Under the cover of the presidential and state ballot races, a construction lobby group is quietly working to change the governance of California cities -- just to pay workers unfairly.
On next Tuesday's ballot, in addition to voting on larger, more familiar statewide initiatives, smaller cities such as Costa Mesa, Escondido and Grover Beach will also decide whether to become charter cities. This is one step in a campaign with the conservative construction lobby group Associated Builders and Contractors (ABC) at the helm, to convert California cities to charter cities. This small step could have wide reaching consequences, with middle class families in the balance.
Why would a construction lobby group care about something as obscure as the structure of a city's governance, anyway? Well, it turns out it makes a handful of companies a lot of money.
State law requires construction employers to pay construction workers a standard wage on any municipal project. The federal Davis-Bacon Act, passed in 1931 by a Republican president and congress, established these wage standards to keep the government from using its buying power to drive down wages. These "prevailing wages" call for workers on a government contract to earn a wage rate comparable to their private sector counterparts in a given geographic area.

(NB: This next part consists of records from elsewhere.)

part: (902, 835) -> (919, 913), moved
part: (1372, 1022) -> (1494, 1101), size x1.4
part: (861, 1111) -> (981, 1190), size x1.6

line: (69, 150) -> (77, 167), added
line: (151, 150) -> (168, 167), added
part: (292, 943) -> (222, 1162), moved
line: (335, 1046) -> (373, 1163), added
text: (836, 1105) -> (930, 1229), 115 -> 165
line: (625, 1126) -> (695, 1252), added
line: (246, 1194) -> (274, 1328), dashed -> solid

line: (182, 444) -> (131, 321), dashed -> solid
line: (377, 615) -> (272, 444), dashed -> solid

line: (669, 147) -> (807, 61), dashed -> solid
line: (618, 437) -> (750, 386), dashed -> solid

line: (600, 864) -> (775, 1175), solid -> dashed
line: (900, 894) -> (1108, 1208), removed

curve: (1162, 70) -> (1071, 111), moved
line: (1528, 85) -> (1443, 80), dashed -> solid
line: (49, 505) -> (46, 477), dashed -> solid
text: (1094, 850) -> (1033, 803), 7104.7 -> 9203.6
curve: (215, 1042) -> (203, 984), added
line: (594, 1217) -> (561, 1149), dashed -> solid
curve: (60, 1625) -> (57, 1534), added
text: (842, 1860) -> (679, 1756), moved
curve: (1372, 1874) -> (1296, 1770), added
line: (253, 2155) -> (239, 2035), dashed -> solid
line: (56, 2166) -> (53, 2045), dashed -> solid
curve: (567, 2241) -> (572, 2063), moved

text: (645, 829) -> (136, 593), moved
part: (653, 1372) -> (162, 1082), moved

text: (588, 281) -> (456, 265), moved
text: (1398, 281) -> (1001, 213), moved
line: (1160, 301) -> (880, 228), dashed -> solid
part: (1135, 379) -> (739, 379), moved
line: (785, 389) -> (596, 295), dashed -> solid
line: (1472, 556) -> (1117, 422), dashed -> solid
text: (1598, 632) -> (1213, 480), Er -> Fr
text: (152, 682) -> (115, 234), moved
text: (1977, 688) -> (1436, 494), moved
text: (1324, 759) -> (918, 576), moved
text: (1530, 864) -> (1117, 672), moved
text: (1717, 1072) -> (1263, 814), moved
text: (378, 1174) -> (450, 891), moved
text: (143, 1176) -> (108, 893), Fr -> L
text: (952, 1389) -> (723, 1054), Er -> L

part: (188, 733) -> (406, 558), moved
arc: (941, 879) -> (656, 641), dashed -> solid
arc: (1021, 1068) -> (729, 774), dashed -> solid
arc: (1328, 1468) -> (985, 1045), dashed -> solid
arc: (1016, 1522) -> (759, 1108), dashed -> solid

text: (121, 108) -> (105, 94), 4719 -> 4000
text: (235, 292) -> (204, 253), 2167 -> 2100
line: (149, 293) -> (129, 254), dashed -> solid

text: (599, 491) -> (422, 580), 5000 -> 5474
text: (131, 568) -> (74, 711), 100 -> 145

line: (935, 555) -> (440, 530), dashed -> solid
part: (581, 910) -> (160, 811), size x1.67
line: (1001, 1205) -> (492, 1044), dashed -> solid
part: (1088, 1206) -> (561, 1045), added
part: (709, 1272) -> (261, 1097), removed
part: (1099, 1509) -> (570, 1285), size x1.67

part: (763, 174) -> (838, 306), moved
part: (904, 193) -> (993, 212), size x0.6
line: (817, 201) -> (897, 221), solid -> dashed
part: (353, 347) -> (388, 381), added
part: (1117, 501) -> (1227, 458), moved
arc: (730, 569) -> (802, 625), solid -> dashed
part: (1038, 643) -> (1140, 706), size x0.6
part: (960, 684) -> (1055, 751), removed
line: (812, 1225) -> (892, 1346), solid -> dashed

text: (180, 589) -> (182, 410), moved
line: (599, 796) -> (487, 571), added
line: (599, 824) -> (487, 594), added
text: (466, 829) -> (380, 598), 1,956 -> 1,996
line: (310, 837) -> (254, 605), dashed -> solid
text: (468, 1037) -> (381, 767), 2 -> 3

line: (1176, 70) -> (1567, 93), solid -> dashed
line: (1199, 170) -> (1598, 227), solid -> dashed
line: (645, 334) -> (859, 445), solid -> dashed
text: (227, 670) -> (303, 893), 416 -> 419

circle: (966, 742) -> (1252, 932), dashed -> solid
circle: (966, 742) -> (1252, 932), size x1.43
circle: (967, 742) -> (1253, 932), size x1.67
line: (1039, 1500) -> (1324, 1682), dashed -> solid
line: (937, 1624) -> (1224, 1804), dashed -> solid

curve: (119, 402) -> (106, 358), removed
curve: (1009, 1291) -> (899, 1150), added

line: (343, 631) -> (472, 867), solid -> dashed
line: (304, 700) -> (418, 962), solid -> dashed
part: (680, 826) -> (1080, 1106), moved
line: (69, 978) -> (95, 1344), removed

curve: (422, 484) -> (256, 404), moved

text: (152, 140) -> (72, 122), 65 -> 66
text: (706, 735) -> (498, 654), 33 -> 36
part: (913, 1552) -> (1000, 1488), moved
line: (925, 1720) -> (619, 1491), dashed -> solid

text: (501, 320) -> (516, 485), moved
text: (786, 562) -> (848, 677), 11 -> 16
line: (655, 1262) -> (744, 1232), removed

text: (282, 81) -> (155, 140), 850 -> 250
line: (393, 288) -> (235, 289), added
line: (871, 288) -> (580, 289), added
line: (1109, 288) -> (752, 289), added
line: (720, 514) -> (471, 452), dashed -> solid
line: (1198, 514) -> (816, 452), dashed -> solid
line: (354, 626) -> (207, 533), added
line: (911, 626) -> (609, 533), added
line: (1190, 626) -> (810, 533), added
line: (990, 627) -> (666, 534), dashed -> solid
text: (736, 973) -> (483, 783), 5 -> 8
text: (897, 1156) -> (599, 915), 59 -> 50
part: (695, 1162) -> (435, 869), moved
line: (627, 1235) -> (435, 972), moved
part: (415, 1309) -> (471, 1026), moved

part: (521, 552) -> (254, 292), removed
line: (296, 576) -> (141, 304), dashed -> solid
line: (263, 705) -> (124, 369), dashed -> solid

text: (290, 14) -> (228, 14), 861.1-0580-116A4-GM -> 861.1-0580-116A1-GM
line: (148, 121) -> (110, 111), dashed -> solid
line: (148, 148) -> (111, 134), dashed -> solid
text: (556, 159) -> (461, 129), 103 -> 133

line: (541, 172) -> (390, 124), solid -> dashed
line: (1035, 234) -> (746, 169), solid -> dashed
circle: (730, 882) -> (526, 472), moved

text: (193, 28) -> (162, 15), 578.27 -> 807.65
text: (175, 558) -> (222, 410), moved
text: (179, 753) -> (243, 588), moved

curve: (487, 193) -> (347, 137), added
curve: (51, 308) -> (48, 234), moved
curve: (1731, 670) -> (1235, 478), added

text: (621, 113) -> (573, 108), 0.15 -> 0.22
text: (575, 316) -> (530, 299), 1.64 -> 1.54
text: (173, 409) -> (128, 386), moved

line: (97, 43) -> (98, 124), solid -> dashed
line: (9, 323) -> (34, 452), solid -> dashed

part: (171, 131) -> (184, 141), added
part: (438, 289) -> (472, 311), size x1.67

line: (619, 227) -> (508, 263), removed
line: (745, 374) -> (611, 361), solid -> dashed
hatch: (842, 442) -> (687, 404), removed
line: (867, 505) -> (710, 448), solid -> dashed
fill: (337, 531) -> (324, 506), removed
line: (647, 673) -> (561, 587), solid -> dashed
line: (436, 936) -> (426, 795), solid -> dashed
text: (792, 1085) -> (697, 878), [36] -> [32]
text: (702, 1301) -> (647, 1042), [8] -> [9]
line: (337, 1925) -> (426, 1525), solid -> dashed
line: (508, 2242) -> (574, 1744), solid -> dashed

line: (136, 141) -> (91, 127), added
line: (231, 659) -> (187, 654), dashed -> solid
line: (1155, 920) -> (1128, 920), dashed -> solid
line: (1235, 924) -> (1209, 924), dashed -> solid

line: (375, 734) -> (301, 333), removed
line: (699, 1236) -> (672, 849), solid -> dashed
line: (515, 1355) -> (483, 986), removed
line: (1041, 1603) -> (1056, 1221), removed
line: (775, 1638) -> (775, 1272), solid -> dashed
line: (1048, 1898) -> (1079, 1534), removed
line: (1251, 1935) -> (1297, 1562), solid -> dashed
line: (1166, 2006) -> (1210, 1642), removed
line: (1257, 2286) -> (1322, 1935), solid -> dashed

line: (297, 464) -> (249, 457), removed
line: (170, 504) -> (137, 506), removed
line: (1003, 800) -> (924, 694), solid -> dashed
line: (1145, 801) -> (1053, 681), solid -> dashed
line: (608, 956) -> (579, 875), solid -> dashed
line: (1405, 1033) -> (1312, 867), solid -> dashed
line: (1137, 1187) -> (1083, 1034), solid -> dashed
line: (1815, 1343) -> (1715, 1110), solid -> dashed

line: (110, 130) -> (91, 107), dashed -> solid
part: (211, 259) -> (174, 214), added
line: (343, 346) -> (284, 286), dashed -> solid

However, after a California Supreme Court decision this past July, a city that votes to become a charter city doesn't have to pay prevailing wages on locally funded projects. Since this announcement, an aggressive campaign launched to convert local cities to charter cities. In cities that are already charter cities, groups have taken steps to eliminate prevailing wages. Just a couple of weeks ago, Bakersfield's city council voted to pass an ordinance to downgrade wages on city construction projects. They made the decision before a packed house of 250 workers, family members and community members who were devastated to hear the results.
It is a pretty extreme move to change city governance just to pay workers less. The architects behind this campaign claim that eliminating prevailing wage will save cities money. Many studies contest this, yet because construction labor costs are typically 20-30 percent of a project's costs, even if prevailing wages do increase project costs, it is likely to be small. For example, if labor costs are 25 percent of total project costs and prevailing wage rules raise wages by 10 percent, the impact on contract costs would be no more than 2.5 percent. In Bakersfield, the city council made the decision to cut prevailing wage when they knew they would save just a fraction of a percent (0.14 percent) on the upcoming city budget. (From Bakersfield City Council Meeting, October 17 2012)
What is really at stake in this decision is the cornerstone of our economy -- working class and middle class families. Both Democrats and Republicans discuss their plans to the support middle class, yet few industries remain in this country that provide middle class careers. Many of the jobs returning after the recession have been short-term and low-wage.
Construction is one of these last few industries that offers middle class careers. State-of-the-art apprenticeship programs in electrical work, sheet metal, plumbing and any of the over 14 trades that encompass the construction trades can provide pathways to a better life. In particular, construction apprenticeships provide much-needed opportunities for people returning home from the military, those who were formerly homeless, and those seeking work after serving their time in prison.
Yet, the construction industry has two faces. On projects that skirt regulations, construction can also generate temporary, short-term and dangerous jobs. For example, residential construction provides a snapshot of an industry without a real wage floor. With a lack of regulation, many accidents occur on the job and it is not uncommon for workers to not receive a day's pay for a day's work. Without access to healthcare or other basic services, workers are often forced to rely on public services.
In the research we have compiled at the California Construction Academy, a project of the UCLA Labor Center, we see that worker standards help economic growth. For example, skilled construction workers on prevailing wage projects are 20 percent more productive than less skilled workers on non-prevailing wage projects. A recent study in San Jose found that municipal projects covered by a prevailing wage policy employ more local workers. Fair wages also have local economic benefit. Each dollar paid in prevailing wages produces $1.50 in economic activity. Losing these standards would be a huge economic loss for the state. Bakersfield has already lost these benefits.
ABC's city-to-city charter push reflects a new political strategy, as dangerously far-reaching as it is stealthy. It moves these policy conversations down to a very localized level, circumventing state and federal law designed to protect a standard of living for all Californians. Other sectors will see the impact. If more and more cities convert to charter cities, other state laws also go up for grabs.
It is a poor precedent, and in fact, this California campaign to eliminate prevailing wage is not isolated. Associated Builders and Contractors is a member of the American Legislative Exchange Council (ALEC) and eliminating prevailing wage is part of ALEC's playbook of model legislation. Similar campaigns are now rolling out in different states across the country.
As the country builds back from the recession, middle class careers are key to economic prosperity and growth. It's something we seem to agree upon across party lines -- yet the very existence of these jobs is at risk.